Was haben Sie sonst noch herausgefunden?

Asymmetrische Orientierungen – also zum Beispiel das ganze Essen auf der linken Seite des Tellers – kommen nicht so gut an. Die Menschen bevorzugen Balance und Harmonie auf dem Teller.

Wir haben zum Beispiel im Rahmen der Versuche einen Salat wie ein Kandinsky-Gemälde arrangiert. Das mochten die Leute. Sie bevorzugten diesen Salat nicht nur gegenüber einem normalen Salat mit den gleichen Zutaten, sie waren auch bereit, mehr dafür zu bezahlen.

Im Moment versuchen wir herauszufinden, ob die Zahl der auf dem Teller präsentierten Dinge eine Rolle spielt. Im Westen ist es eher gebräuchlich, ungerade Zahlen zu verwenden. In Asien dürfte es umgekehrt sein, weil dort gerade Zahlen für Harmonie stehen. Die Frage ist: Kümmert uns das? Küchenchefs sind jedenfalls immer häufiger bereit, sich mit Wissenschaftlern zusammenzutun, um ihre Intuitionen zu überprüfen.

Können Sie als Geschmacksforscher Ihr Essen überhaupt noch unbeeinflusst genießen?

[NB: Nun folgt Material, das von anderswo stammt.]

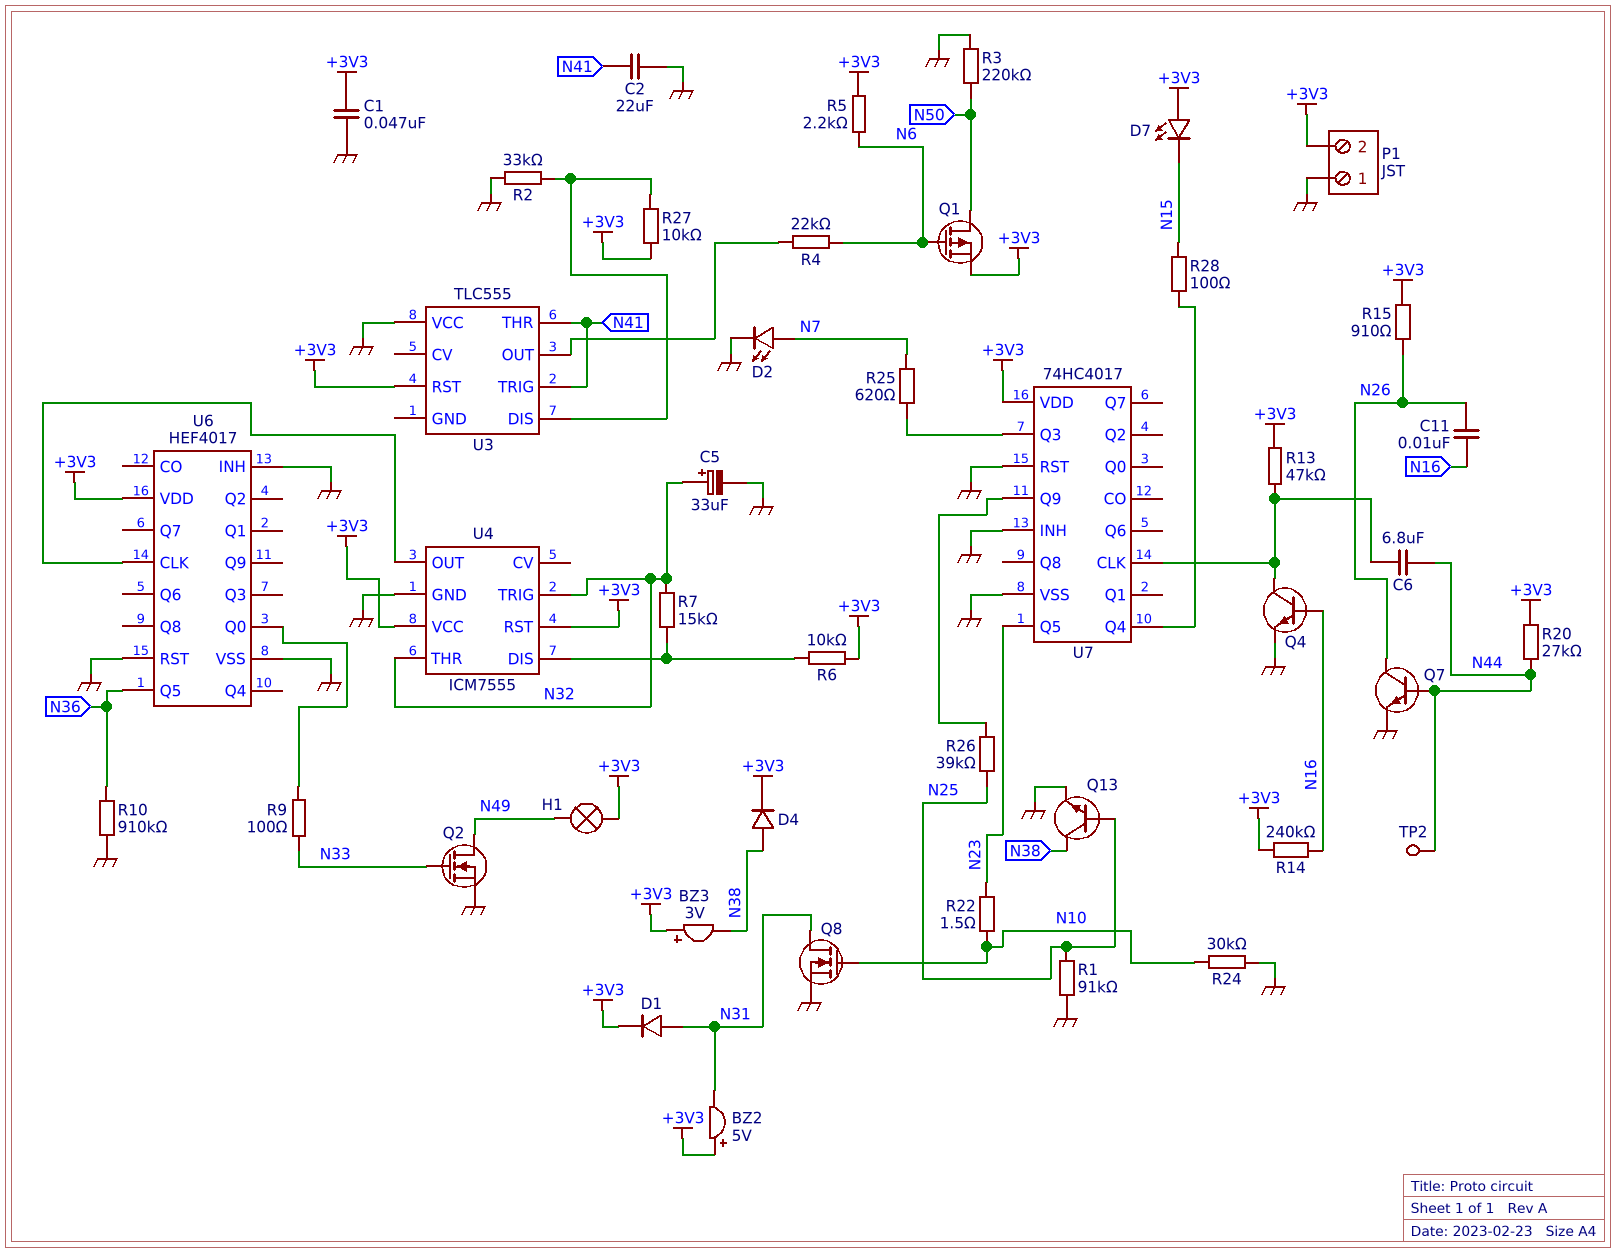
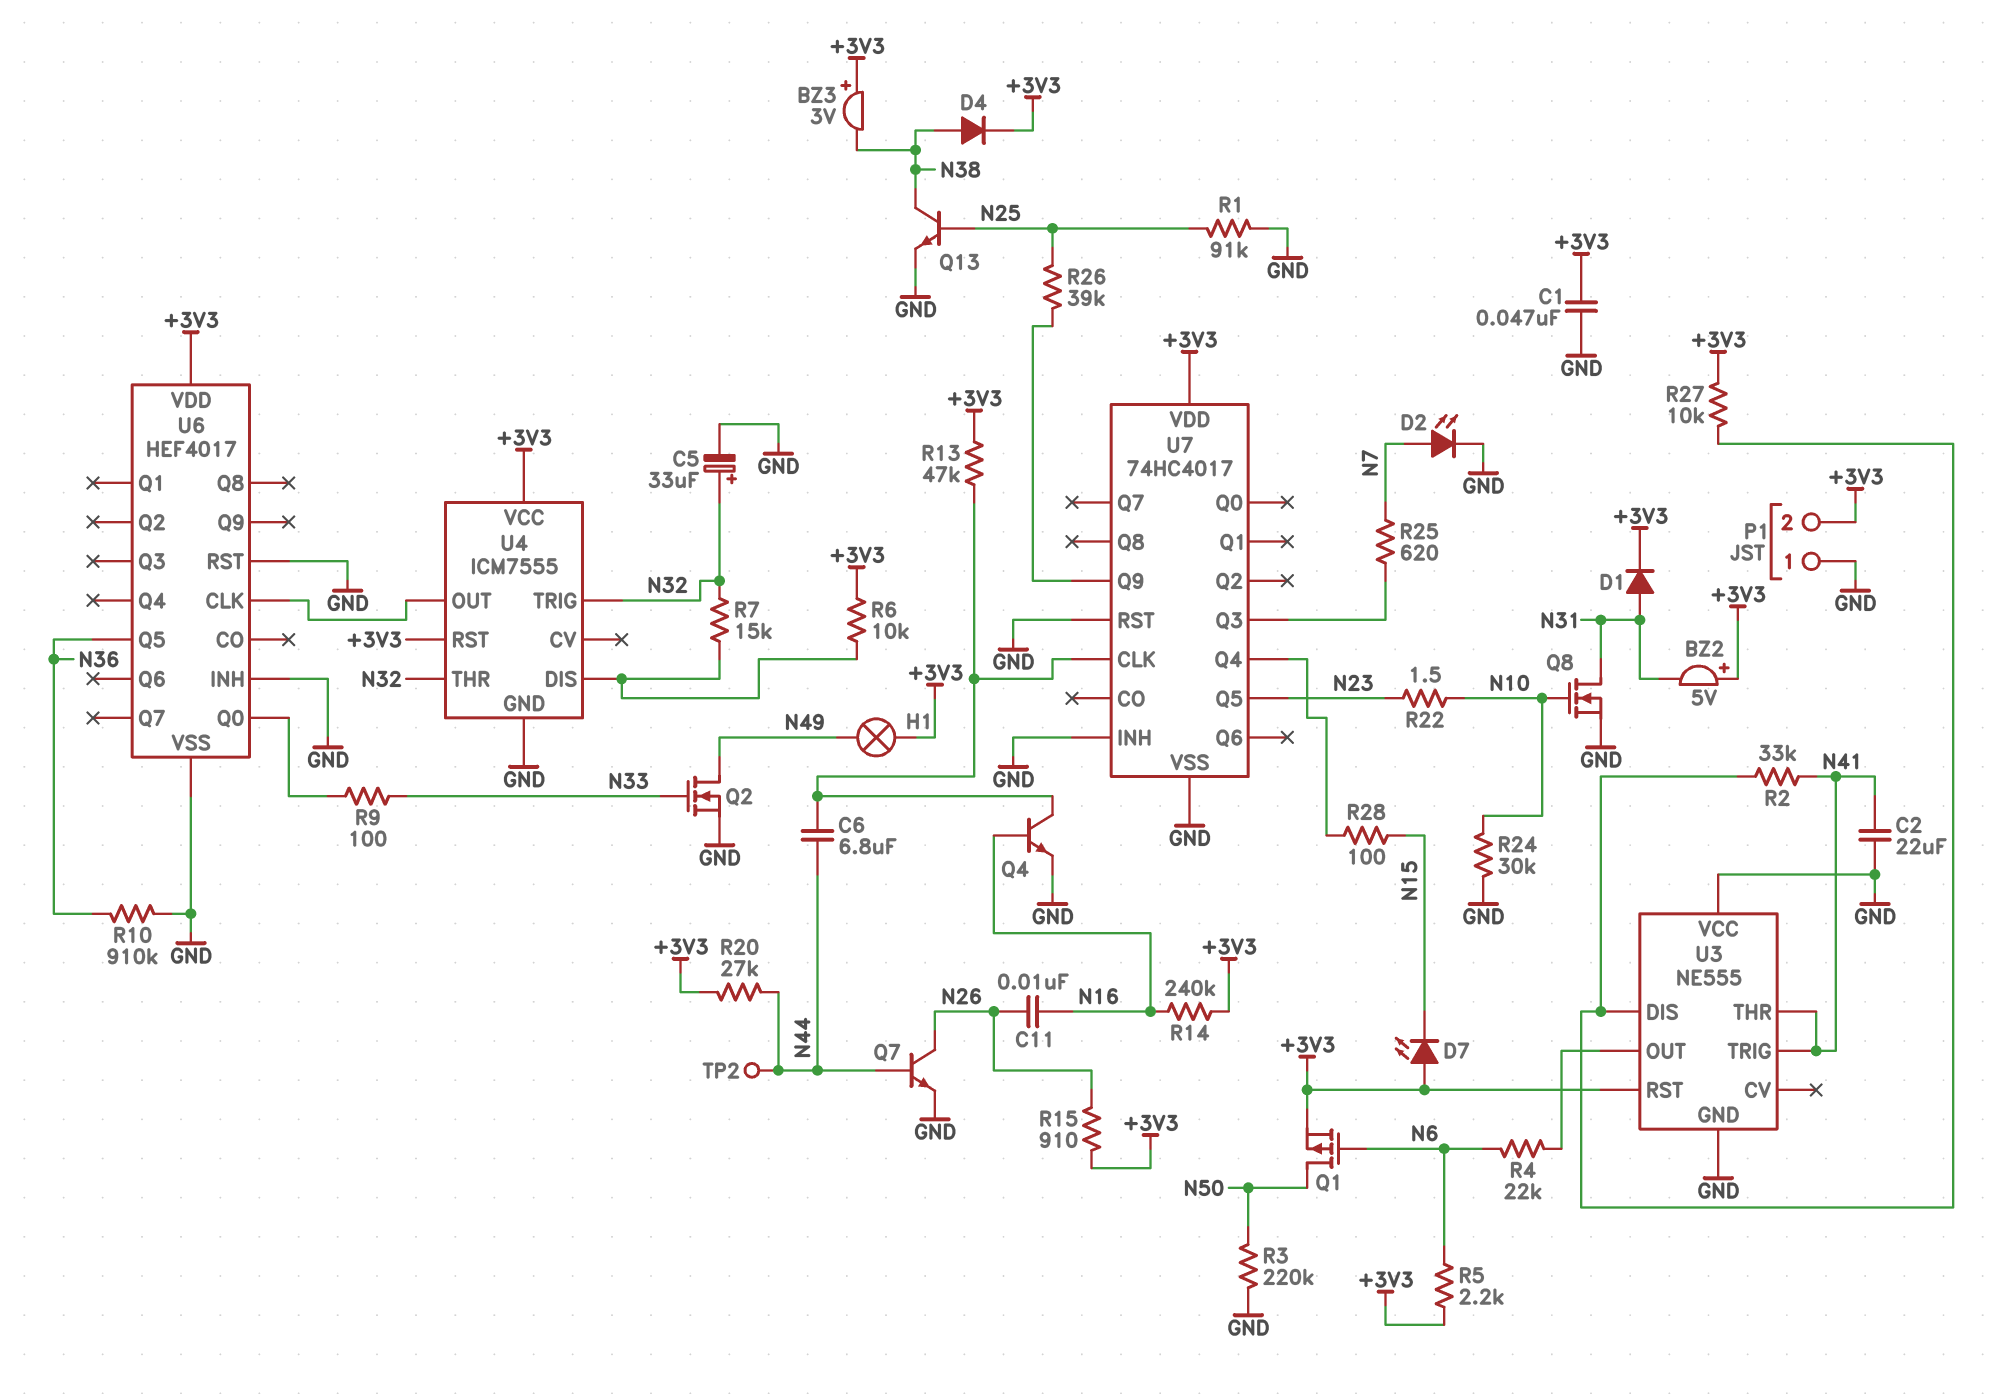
R2: 33k (GND, U3/DIS) -> 33k (N41, U3/DIS)
U3: TLC555 -> NE555
U3 pin GND: none -> GND

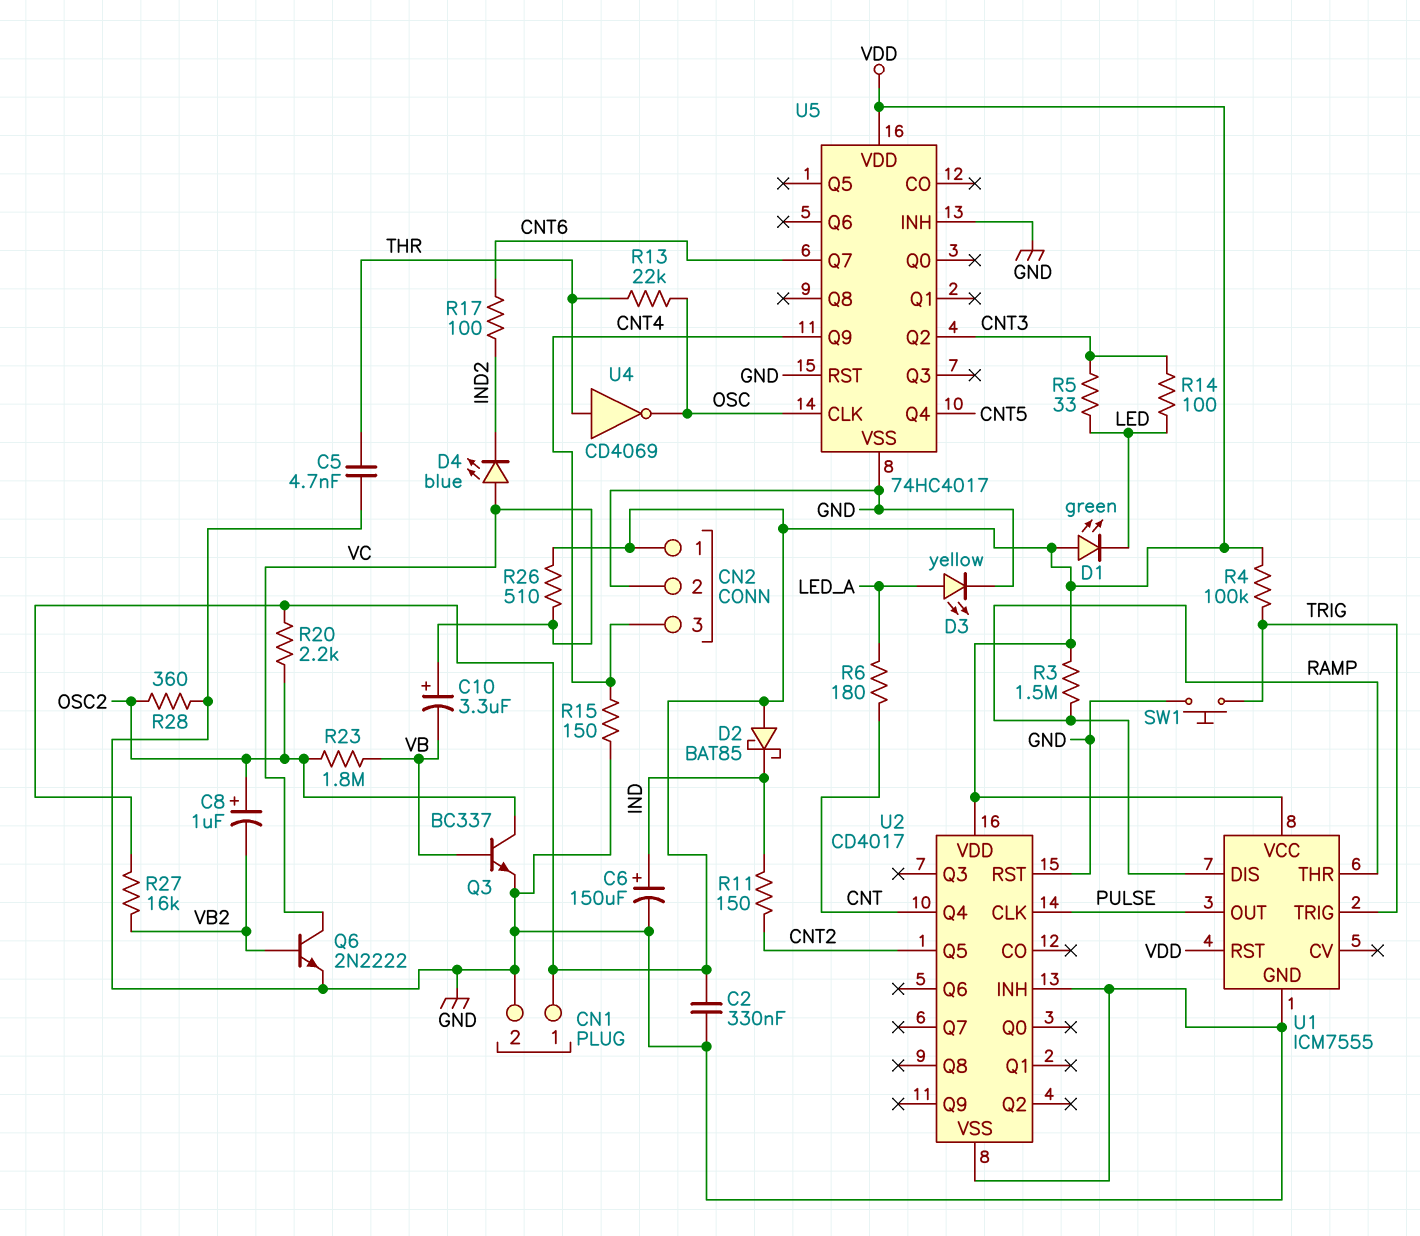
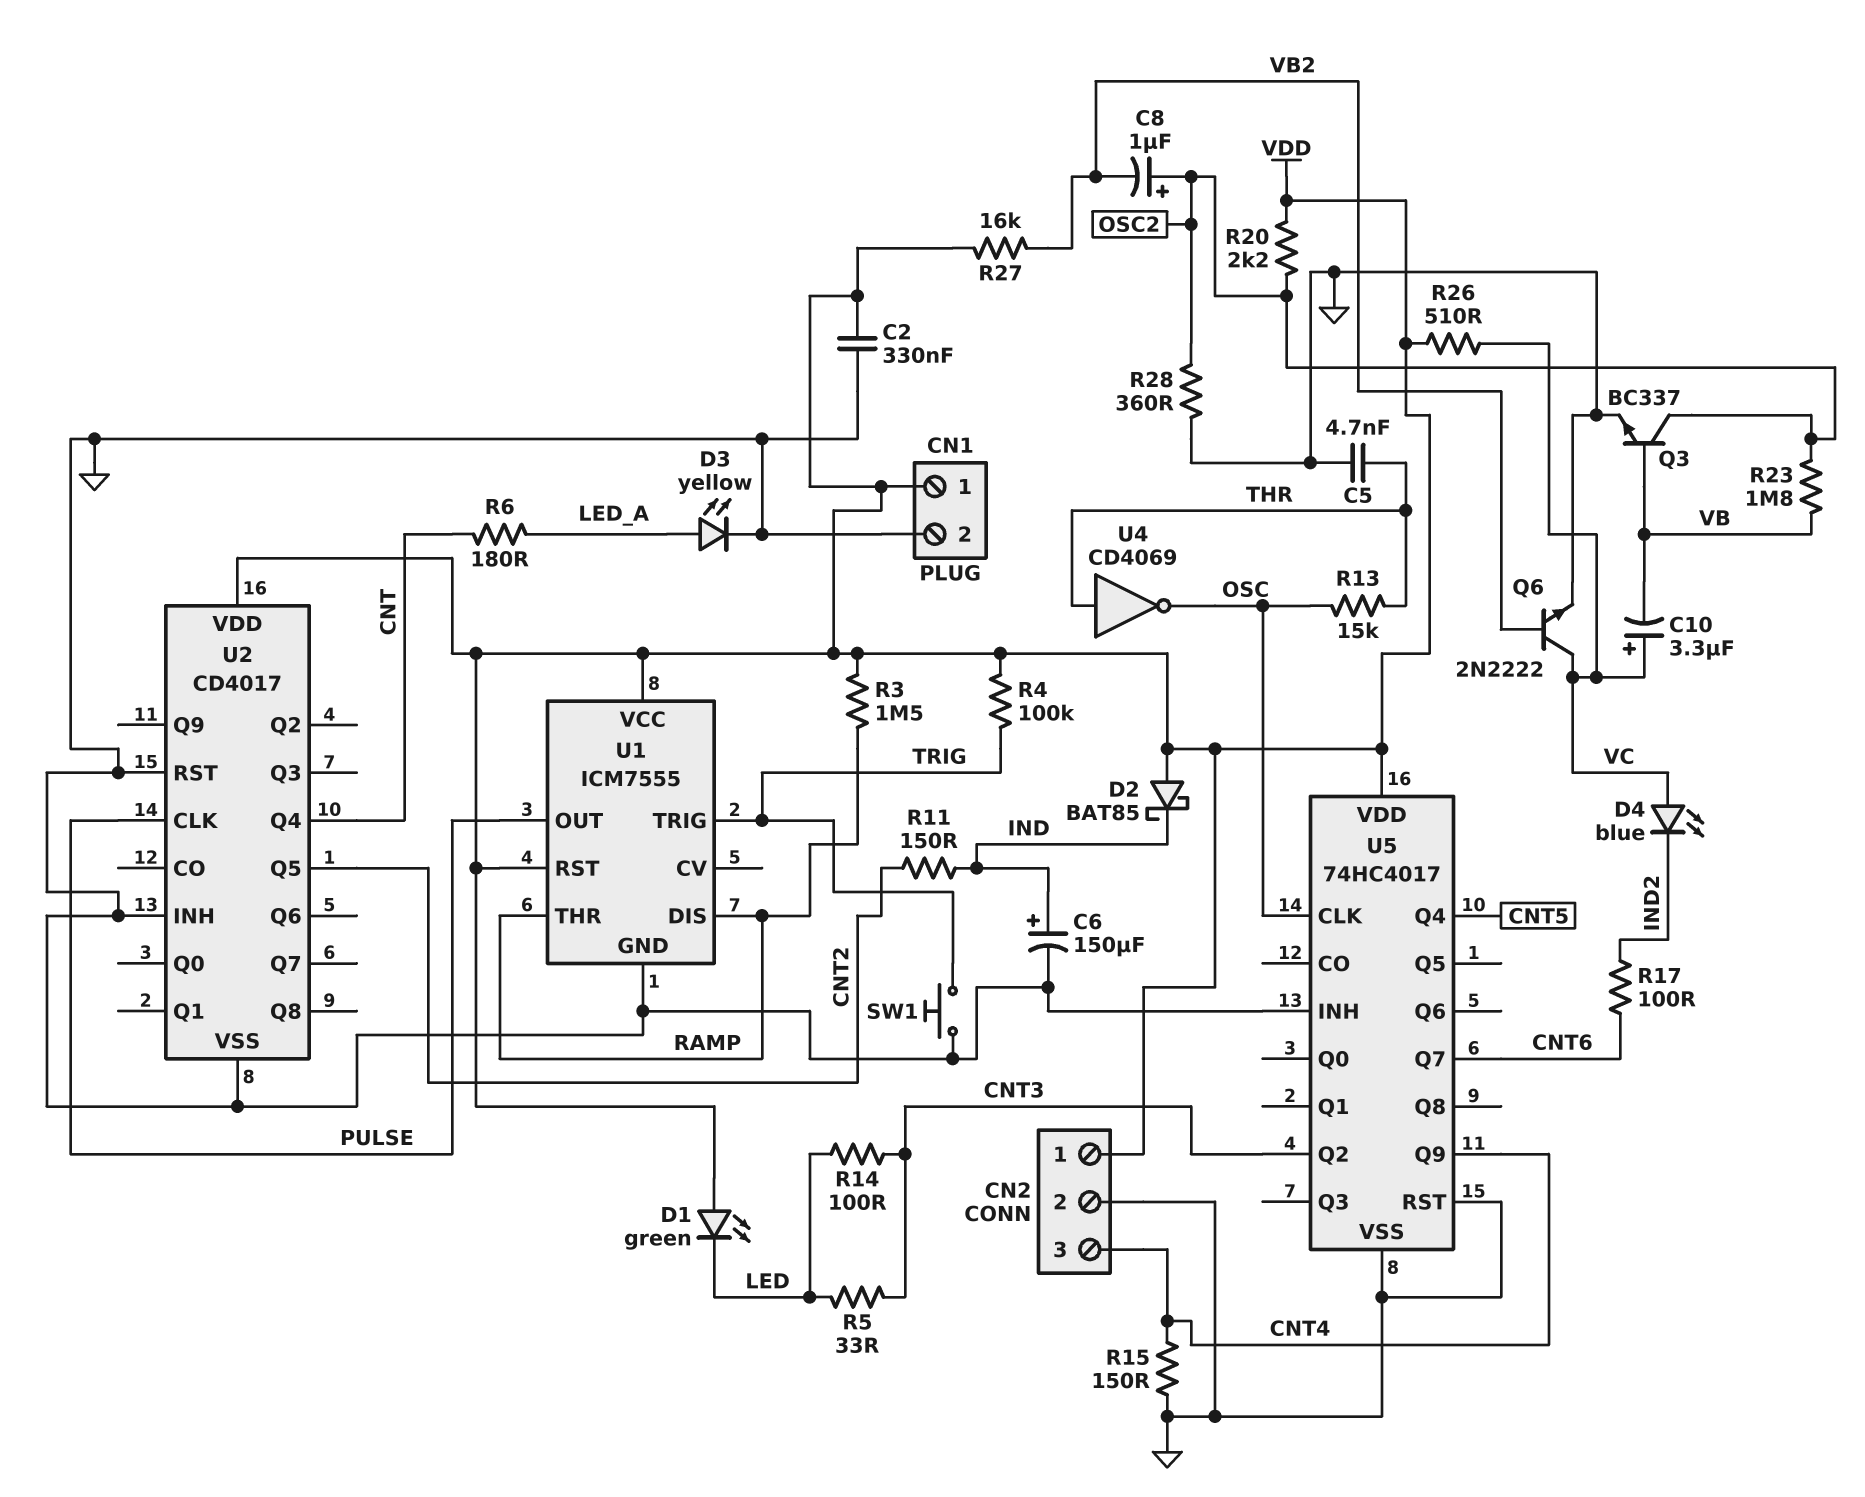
R13: 22k (OSC, THR) -> 15k (OSC, THR)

Ja, natürlich, ich esse gerne. Aber ich muss zugeben: Wenn ich in ein Restaurant gehe, analysiere ich automatisch die Situation. Stimmt die Musik? Wie ist das Essen arrangiert? In welchem Winkel liegt die Frühlingszwiebel auf dem Teller?

Ihre Meinung zum britischen Essen?

Es ist superb. Zugegeben, die 60er und 70er waren dunkle Jahre. Aber mittlerweile hat sich die Landschaft komplett verändert. Wir haben einige der weltbesten Küchenchefs wie zum Beispiel Heston Blumenthal, wir haben hypermoderne, experimentelle und traditionelle Küche und natürlich das Pub. Jetzt können wir aufrecht auf die andere Seite des Kanals blicken und sagen: Wir sind stolz auf die britische Küche!